Next: Verb Semantic Classes Up: Linguistic aspects of lexical Previous: Semantic Roles

Lexicalization

Introduction

One of the basic goals of lexical semantic theory is to provide a specification of word meanings in terms of semantic components and combinatory relations among them. Different works in lexical semantics converge now on the ipothesis that the meaning of every lexeme can be analysed in terms of a set of more general meaning components, some or all of which are common to groups of lexemes in a language or cross-linguistically. In other words, meaning components can be identified which may or may not be lexicalized in particular languages. The individuation of the meaning components characterising classes of words in a language and of the possible combinations of such components within word roots leads to the identification of lexicalization patterns varying across languages. Moreover there is a strong correlation between each combination of meaning components and the syntactic constructions allowed by the words displaying them (e.g., [Tal85]; [Jac83], [Jac90]).

A trend has recently emerged towards addressing the issues of

i: identifying meaning components lexicalized within verb roots;
ii: stating a connection between specific components characterizing semantic classes of verbs and syntactic properties of the verbs themselves (e.g. [Lev93]; [Alo94b], [Alo95]).

The basic goals of research on lexicalization of meaning components are:

to define a (finite?) set of (primitive? universal? functionally discrete?) meaning components;
to provide a description of word meanings in terms of meaning components and combinatory relations among them;
to identify `preferences' displayed by (groups of) languages for lexicalization patterns;
to identify linkings between each meaning component's `conflation' pattern and syntactic properties of words.

The main aims of this section are firstly to point out some problematic issues raised in works dealing with the identification and discussion of meaning components; then, to briefly discuss proposals concerned with the identification of lexicalization patterns of semantic components both in a language and cross-linguistically.
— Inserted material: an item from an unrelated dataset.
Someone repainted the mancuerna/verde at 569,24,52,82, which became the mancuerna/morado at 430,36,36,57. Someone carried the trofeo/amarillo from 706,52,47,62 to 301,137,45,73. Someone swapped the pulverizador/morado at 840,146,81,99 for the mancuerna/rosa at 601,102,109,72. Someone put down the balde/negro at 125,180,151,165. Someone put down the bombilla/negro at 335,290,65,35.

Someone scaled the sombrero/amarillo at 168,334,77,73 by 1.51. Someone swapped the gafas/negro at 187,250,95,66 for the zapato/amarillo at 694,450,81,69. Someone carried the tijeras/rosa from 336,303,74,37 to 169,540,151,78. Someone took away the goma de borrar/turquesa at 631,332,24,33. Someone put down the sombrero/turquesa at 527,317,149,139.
Furthermore, we shall point out how information on lexicalization is eventually encoded in lexical databases and useful for LE applications.

Description and comparison of different approaches

Works on meaning components

Representing complex meanings in terms of simpler ones has generally been considered one of the fundamental goals of semantic theory; however different positions have been taken with respect to various aspects of the issue in works devoted to it. In any case, the following hypotheses are shared by the various positions:

the meaning of every lexeme can be analysed in terms of a set of more general meaning components;
some or all of these components are common to groups of lexemes in a language/cross-linguistically.
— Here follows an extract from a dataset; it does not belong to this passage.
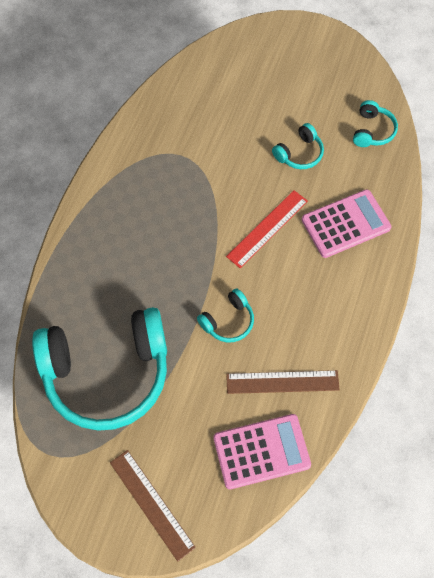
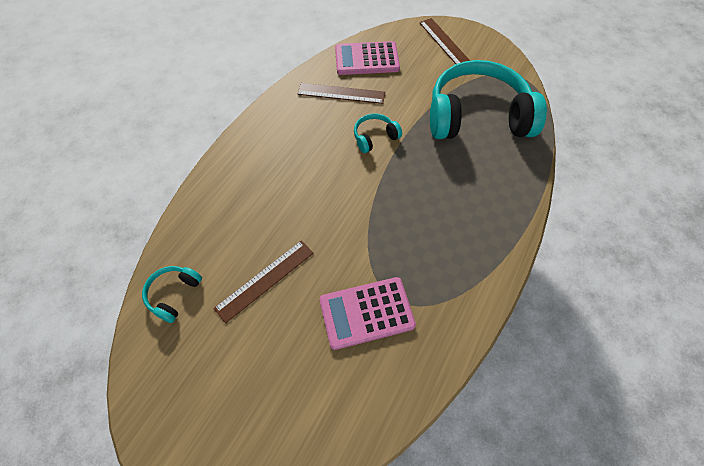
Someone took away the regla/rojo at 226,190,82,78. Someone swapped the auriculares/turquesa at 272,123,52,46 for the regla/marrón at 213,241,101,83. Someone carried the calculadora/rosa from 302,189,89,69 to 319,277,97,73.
It was [Hje61] componential analysis of word meaning which gave rise to various researches of the same type in Europe (e.g., [Gre66]; [Cos67]; [Pot74], etc.). These researches, although different with respect to the specific hypotheses put forward, tried to identify semantic components shared by groups of words by observation of paradigmatic relations between words. The semantic components identified in the various proposals differentiate both a group of words from another and, by combining in various ways, a word from another. Here is a standard example, showing the kind of analysis usually performed:

woman : man : child :: mare : stallion : foal :: cow : bull : calf

In this set of words, all the words in one group contrast with the words in another group in the same way (i.e. because of the same semantic components), and the first word in each group contrasts with the other words in its group in the same way, etc. Thus, for instance, all the words in the first group will be assigned a component HUMAN, vs. EQUINE and BOVINE assigned respectively to the second and third group. Then, the first word in each group will be characterized by a component FEMALE, vs. MALE characterizing the second word, etc.

Componential analysis in America developed independently firstly among anthropologists (e.g., [Lou56]; [Goo56]) who described and compared kinship terminology in various languages. Their research was taken up and generalized by various linguists and in particular by scholars working within the framework of transformational grammar (cf. [Kat63]), who aimed at integrating componential analyses of words with treatments of the syntactic organization of sentences. Generative semanticists (e.g. [McC68], [Lak70]) tried to determine units of meaning, or 'atomic predicates', by means of syntagmatic considerations. Thus, for instance, the components BECOME and CAUSE were identified by analysing pairs of sentences displaying similar syntactic relationships such as the following:

The soup cooled.
The metal hardened.
John cooled the soup.
John hardened the metal.

Afterwards, scholars working in different fields of language research dealt with various issues connected with the identification/definition of meaning components. Within this survey we do not intend to report on all the similarities/differences among the various hypotheses put forward. We shall instead point out problematic aspects which have been dealt with and which are of interest for our work.

The most important issues raised in the work on semantic components are the following:

first there is the question of whether the meaning components which have been identified/can be identified should be considered `primitives' or not: i.e., whether they are linguistic/conceptual units of some kind from which all possible meanings in a language can be derived, but which in turn are not themselves derivable from any other linguistic unit;
strictly linked to the above issue is that of the `universality' of primitives, i.e. if such primitives are the same across languages;
then, there is the question of whether it is possible to identify a finite set of (universal) primitives;
finally, there is the question of identifying a procedure for the definition of semantic components.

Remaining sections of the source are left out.